In 2012, GoDaddy Inc. gained control of LightningDelivery.com – without the dash – and offered it for sale. Ruggeri bought it for $900.

“Out of all the people in the world bidding against me,” Green said, “it turns out it was the same guy, in the same town, in the same industry, trying to buy our website.”

Green claims he was outbid, and Ruggeri said Green never attempted to buy it. Both parties declined to provide bidding records to Springfield Business Journal.

After the purchase, Ruggeri set up a basic site advertising a “Lightning fast restaurant delivery service” and redirecting visitors to QuikDine.com. SBJ found the LightningDelivery.com homepage with that messaging between 2012 and 2015 through The Wayback Machine internet-archive service.

Believing the action was an example of cybersquatting and a trademark violation that confused customers about the ownership of Lightning Delivery, Green sent a cease-and-desist letter asking QuikDine to stop using the domain name.

In a letter to Green furnished to SBJ, Ruggeri responded that he had placed the domain for sale to any interested buyer for $25,000 through a service on GoDaddy.com. The letter also offered to sell the site to Green for a lesser price. Green declined the offer, calling it extortion.

Ruggeri said his decision to purchase and resell the domain fits into the QuikDine business model, in which the web technologies used to run the business are for sale and marketed as a turnkey operation for other restaurant delivery operations.

“If someone wanted to mirror our business in another market,” he said, “we would provide them with the software to run their business.”

Around 2012, Ruggeri said he bought 25 domain names – most including words and phrases related to restaurants and food delivery – with the intent of selling them to customers of his technology service. But of the more than 10 businesses that purchased his web-based software, none has opted to buy one of his domains. Ruggeri said that’s why he listed them all for sale – including LightningDelivery.com.

Green turned to National Arbitration Forum Inc., a mediation service that specializes in domain disputes. The service’s website cites successful mediation for such organizations as State Farm Mutual Automobile Insurance Co. and Mothers Against Drunk Driving.

National Arbitration Forum uses three criteria to determine if ownership and utilization of a domain name is appropriate: how similar or confusing the domain name is to the trademark of the complaining company; whether the domain name owner has a legitimate interest in the domain; and whether the domain name is being used in bad faith.

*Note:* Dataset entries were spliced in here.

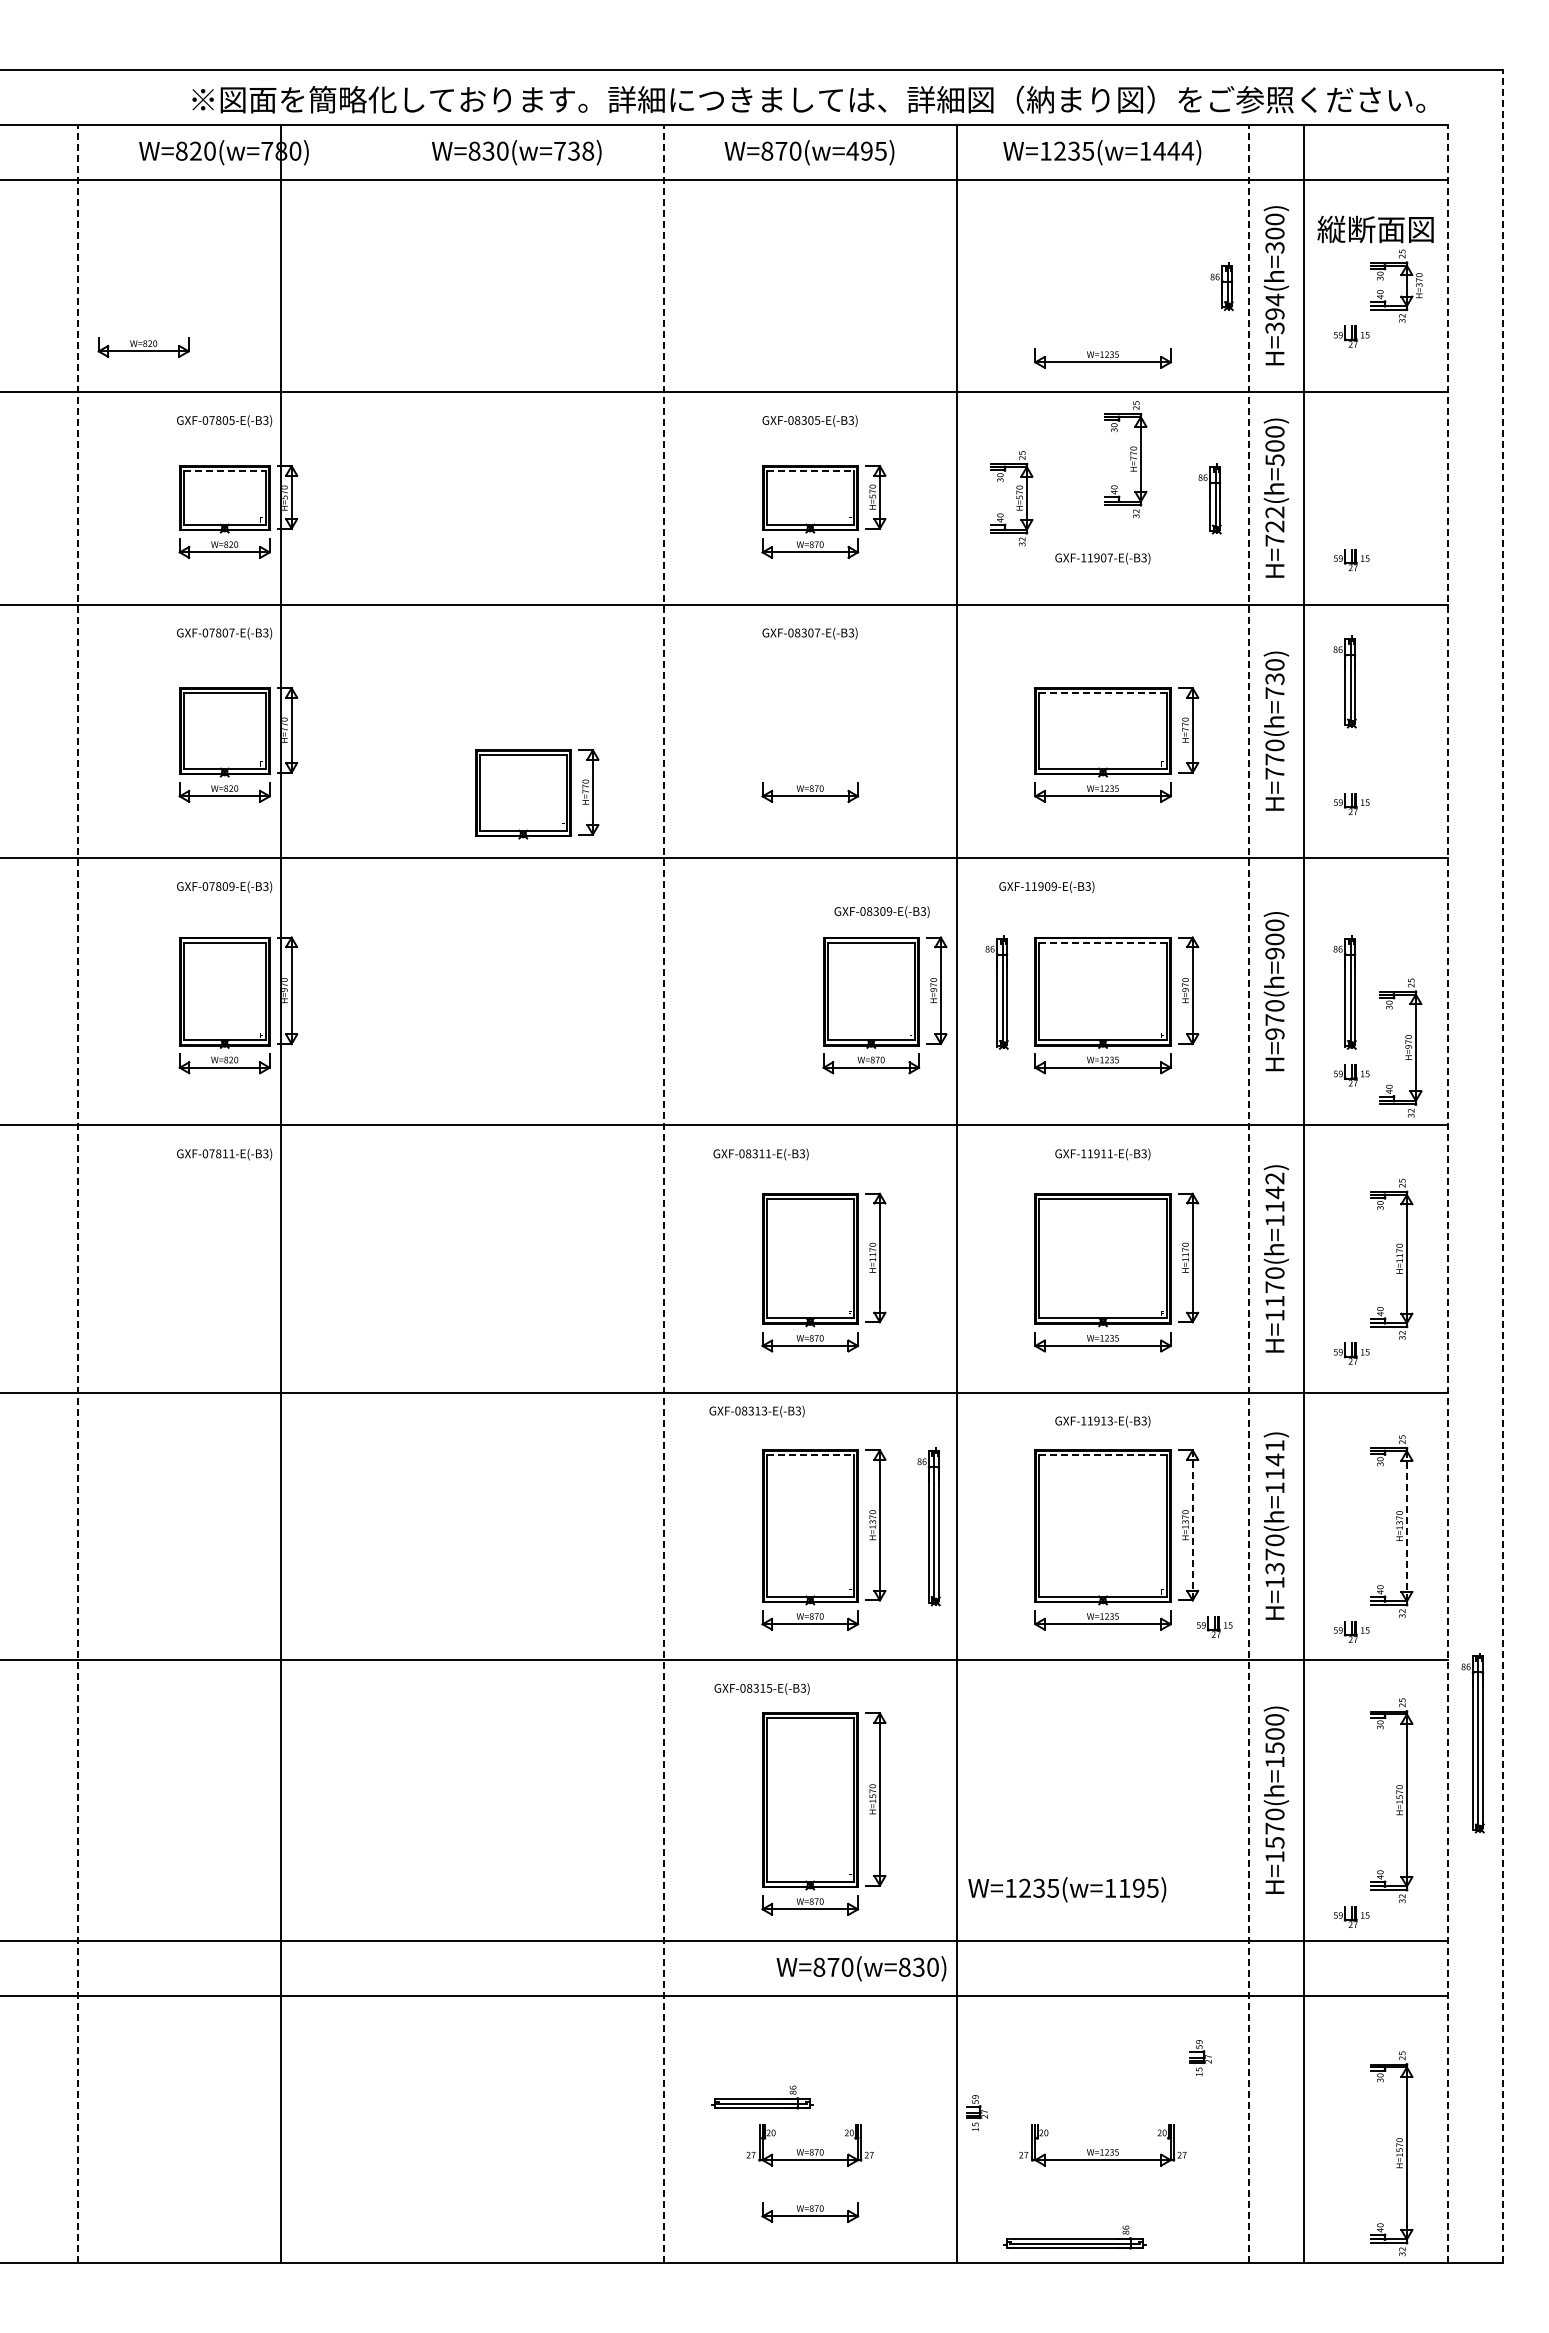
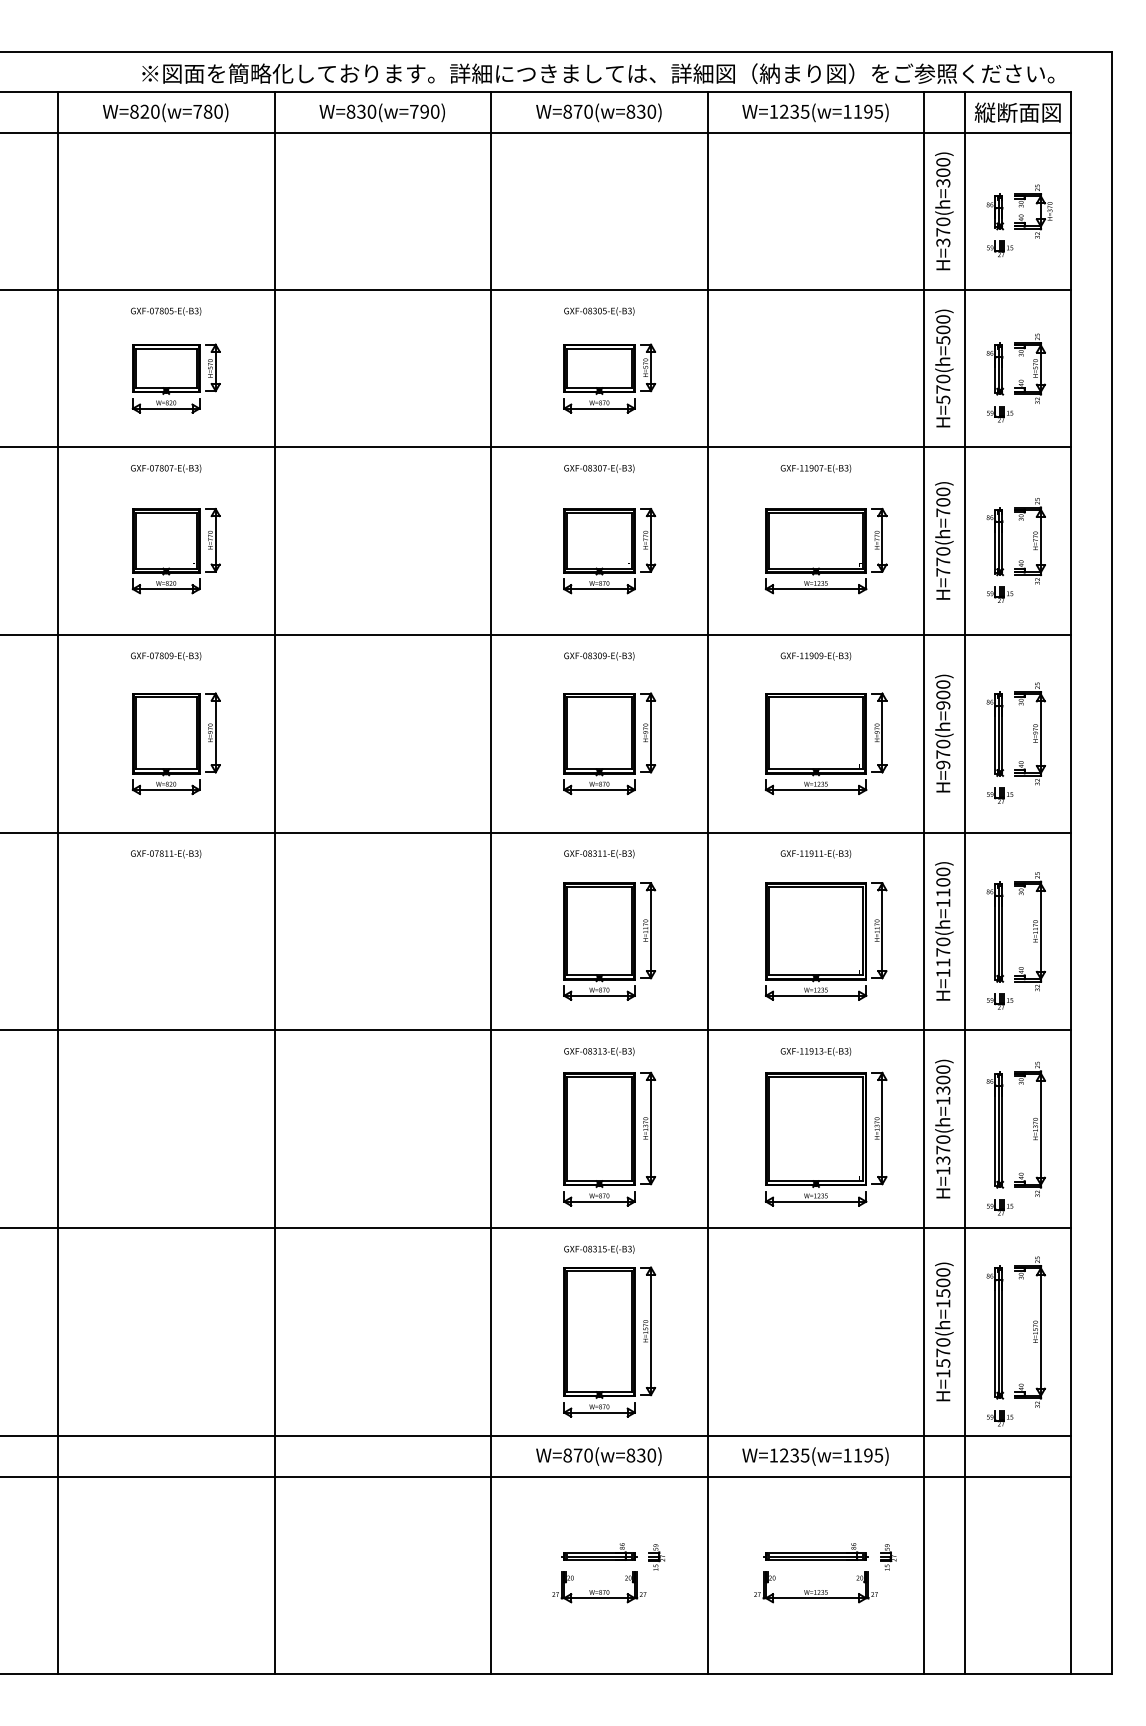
text: (866, 150) -> (641, 111), W=870(w=495) -> W=870(w=830)
text: (1173, 150) -> (868, 111), W=1235(w=1444) -> W=1235(w=1195)
text: (581, 151) -> (430, 112), W=830(w=738) -> W=830(w=790)
text: (1375, 229) -> (1017, 112), moved
part: (1221, 286) -> (994, 211), moved
text: (1274, 306) -> (942, 226), H=394(h=300) -> H=370(h=300)
part: (143, 347) -> (106, 257), removed
part: (1102, 358) -> (815, 265), removed
part: (1125, 459) -> (1029, 541), moved
line: (225, 471) -> (166, 348), dashed -> solid
line: (810, 471) -> (599, 348), dashed -> solid
part: (1011, 498) -> (1029, 368), moved
part: (1209, 498) -> (994, 368), moved
text: (1274, 526) -> (942, 389), H=722(h=500) -> H=570(h=500)
text: (1102, 558) -> (815, 468), moved
text: (1274, 679) -> (942, 502), H=770(h=730) -> H=770(h=700)
part: (1344, 681) -> (994, 541), moved
line: (1103, 693) -> (816, 513), dashed -> solid
part: (537, 794) -> (609, 541), moved
text: (1046, 887) -> (815, 656), moved
text: (881, 911) -> (598, 655), moved
line: (1103, 942) -> (816, 697), dashed -> solid
part: (996, 992) -> (737, 734), removed
part: (884, 1005) -> (609, 743), moved
part: (1400, 1047) -> (1029, 733), moved
text: (760, 1154) -> (598, 854), moved
line: (1502, 1166) -> (1111, 863), dashed -> solid
text: (1274, 1185) -> (942, 877), H=1170(h=1142) -> H=1170(h=1100)
line: (78, 1193) -> (58, 882), dashed -> solid
line: (281, 1193) -> (274, 882), moved
line: (663, 1193) -> (490, 882), dashed -> solid
line: (1249, 1193) -> (924, 882), dashed -> solid
line: (1447, 1193) -> (1070, 882), dashed -> solid
part: (1344, 1259) -> (994, 931), added
text: (756, 1411) -> (598, 1051), moved
line: (810, 1455) -> (599, 1076), dashed -> solid
line: (1103, 1455) -> (816, 1076), dashed -> solid
text: (1274, 1459) -> (942, 1079), H=1370(h=1141) -> H=1370(h=1300)
line: (1192, 1525) -> (882, 1128), dashed -> solid
part: (928, 1526) -> (994, 1129), moved
line: (1406, 1526) -> (1040, 1129), dashed -> solid
part: (1214, 1626) -> (898, 1203), removed
text: (761, 1688) -> (598, 1249), moved
part: (1472, 1743) -> (994, 1332), moved
text: (1067, 1889) -> (815, 1456), moved
text: (861, 1968) -> (598, 1456), moved
part: (1200, 2058) -> (888, 1557), moved
part: (762, 2097) -> (599, 1551), moved
part: (976, 2113) -> (656, 1557), moved
part: (1391, 2153) -> (1029, 1593), removed
part: (810, 2212) -> (599, 1636), removed
part: (1074, 2237) -> (815, 1551), moved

The arbitrator concluded in February 2015 that answers for all three criteria favored Green and instructed GoDaddy to transfer the domain to him. GoDaddy complied.

Ruggeri claimed National Arbitration Forum’s service is a pay-to-play scam that favors the parties filing complaints and paying arbitration fees and that his web property was improperly taken.

“My constitutional rights were violated,” he said.

On the heels of the domain dispute win, Green filed a federal lawsuit against QuikDine in the U.S. District Court for the Western District of Missouri, for trademark infringement and lost profits during the three years customers may have been confused about the competing services. Green said he expected to receive between $300,000 and $1 million, but negotiated an $80,000 settlement July 5, one week before the court date.

“The following week we were going to have a judge make a judgment,” he said. “However, that would have been really bad, because we would have never seen a penny of any of that.”

Ruggeri said he would have preferred to see the case to its end in order to clear his name but agreed to the settlement, since his insurance policy would cover the costs.

Green said he had to pay about $30,000 in legal costs at the conclusion of the case. He hired attorney Todd Lubben of Brown & James PC’s St. Louis office, who declined to comment on the case.

Ruggeri hinted this might not be his last legal battle with Green. He declined to elaborate.

“Unfortunately,” he said, “there are those businesses that don’t fly straight and look to gain from whatever means possible.”